TJ/SP: Bens no exterior ficam fora da partilha em inventário no Brasil
Fonte: Migalhas quentes
A 1ª câmara de Direito Privado do TJ/SP decidiu que bens localizados no
exterior não podem ser incluídos na partilha de inventário processado no
Brasil. Por unanimidade, o colegiado manteve sentença que afastou a
aplicação da legislação brasileira à sucessão desse patrimônio.
No caso, um dos herdeiros requereu a apuração de valores e a inclusão, na
partilha, de uma casa situada em Orlando, nos Estados Unidos, bem como de
participações societárias e capital social em empresas norte-americanas, além
de recursos mantidos em conta bancária fora do país.
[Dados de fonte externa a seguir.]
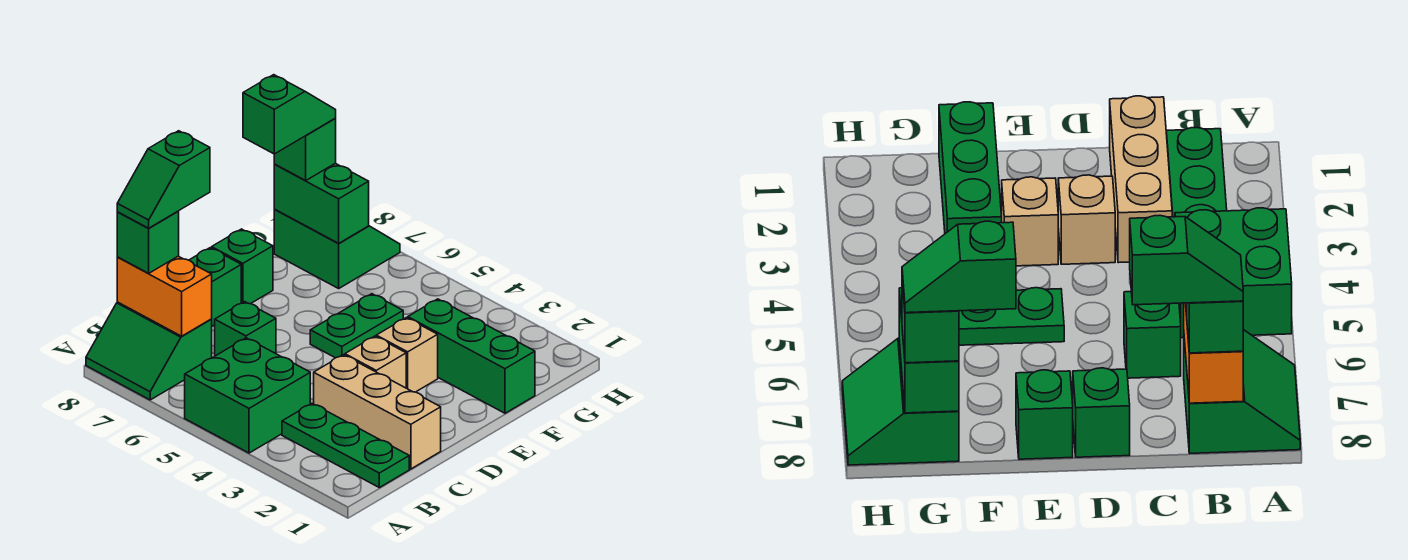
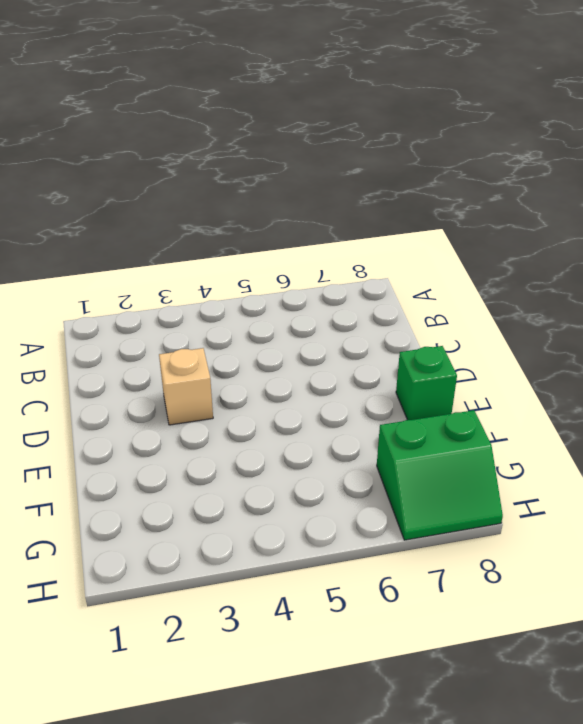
none -> green brick A4:B5 level 1
none -> green slope A7:B8 level 1 top B
none -> green plate B1:B3 level 1

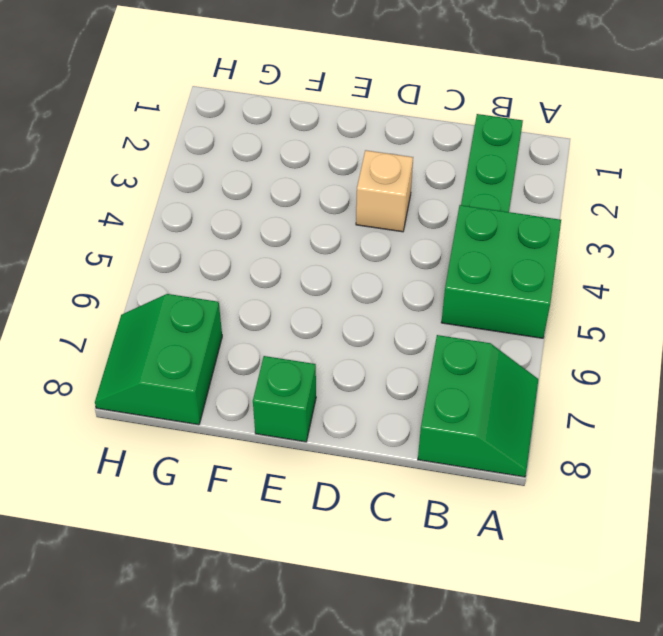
none -> tan brick C1:C3 level 1
none -> green brick C6 level 1
none -> green brick D8 level 1

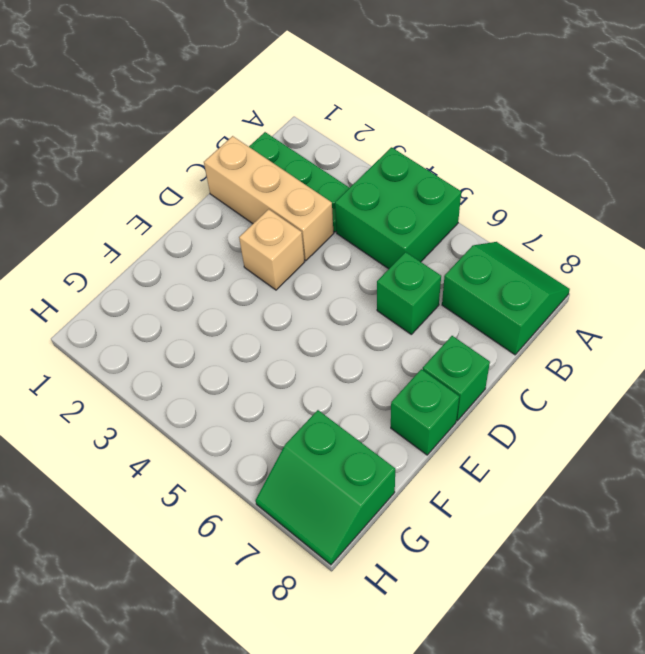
none -> tan brick E3 level 1
none -> green plate E5:F5 level 1
none -> green brick F1:F3 level 1

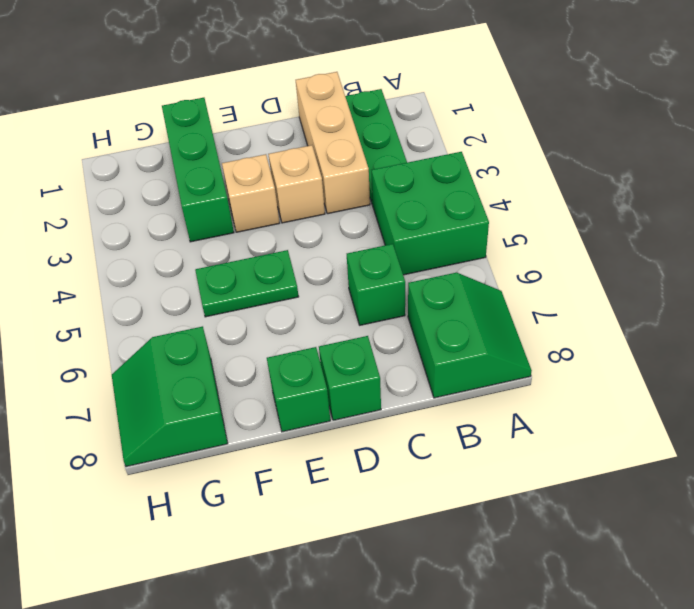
none -> orange brick B7:B8 level 2
none -> green brick G7:G8 level 2
none -> green brick B8 level 3

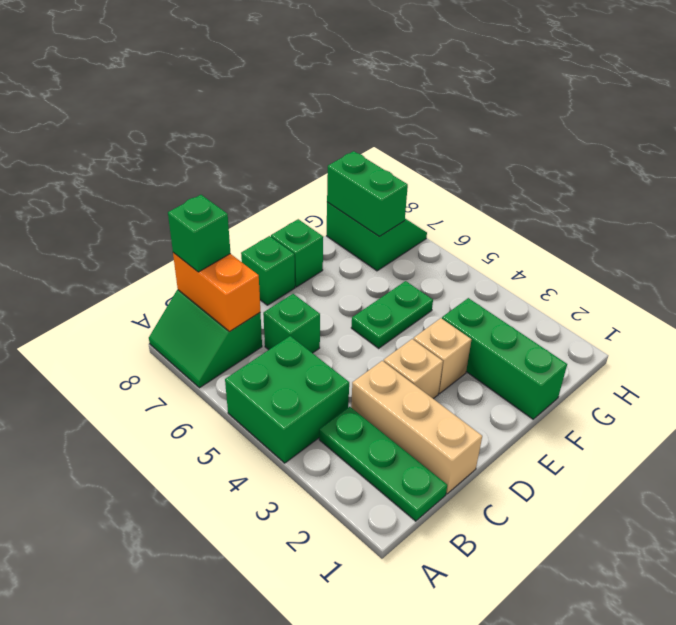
none -> green brick G8 level 3
none -> green slope B8:C8 level 4 top C
none -> green slope F8:G8 level 4 top F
Sustentou que a medida
seria necessária para a equalização da herança.
Ao votar pelo desprovimento do recurso, o relator, desembargador Claudio
Godoy, observou que, embora a própria Câmara já tenha admitido, em
situações específicas, a consideração de participações societárias estrangeiras
para fins de compensação, tal entendimento foi firmado em contexto distinto,
relacionado à dissolução de união estável.
Segundo o relator, o STJ adota orientação diversa em relação às hipóteses de
sucessão hereditária e às de dissolução do vínculo conjugal ou de união estável
quando se trata de bens situados no exterior.
Nesses casos, destacou, a Corte Superior entende que “a lei brasileira não tem
aplicação em relação à sucessão dos bens no exterior, inclusive para fins de eventual
compensação de legítimas”.
O julgamento foi unânime e contou com os votos dos desembargadores
Alexandre Marcondes e Enéas Costa Garcia.